Some of you may have detected I have been a bit church E,
not overly religious, but over my lifetime have seemed to be drawn towards
church. I do not know why this pull I have not always liked it, its not always
liked me, I have often disagreed with it, it often disagrees with me. But still
the pull is there. Sometimes I have been on the edge of church, other times I have
been at the centre of its activities. I remember my first sabbatical (thank you
Bishop David and Mark) I was driving away from Pype Hayes the weight of the responsibility
falling away was an eminence freedom, thinking for the next three months I am
not responsible for this church, on reflection it was like being saved again. Saved
from the church. But I went back pulled back.
This Sunday morning was first church service after the South
Africa lockdown began, we are down to level 2 now.
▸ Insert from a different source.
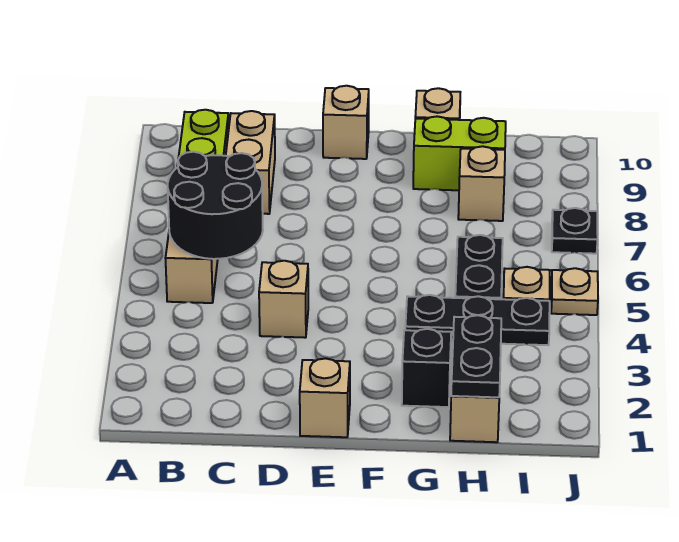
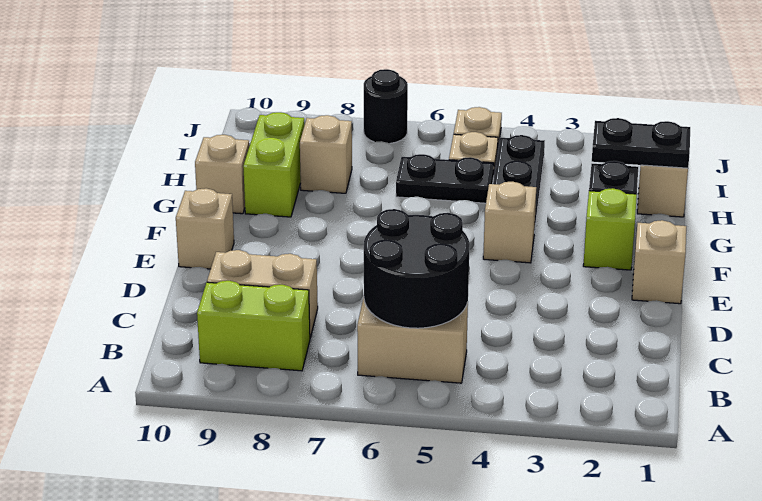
tan brick D4 level 1 -> tan brick F4 level 1
none -> lime brick F2 level 1
black plate J7 level 1 -> black round brick J7 level 1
We met in our friend’s garden.
Bring your own chairs, coffee, flask, mask, bible this is church paired down. But, and here is my surprise, how I had missed
the people! Over the years I have meet in wooden huts
through to medieval cathedrals non better than the other just places for Gods
people to meet each other and God.
Above are two photos of St Mary's Pype Hayes where I was vicar for 18 years.
At times I am not the easiest person to live with, I know, and I am trying to change. but I am so pleased people made a space for me on Sunday morning. With my folding chair, home made coffee, face mask, bible and all my imperfections.
On Sunday i was reminded my place is in and with my
community with God, my imperfections and all.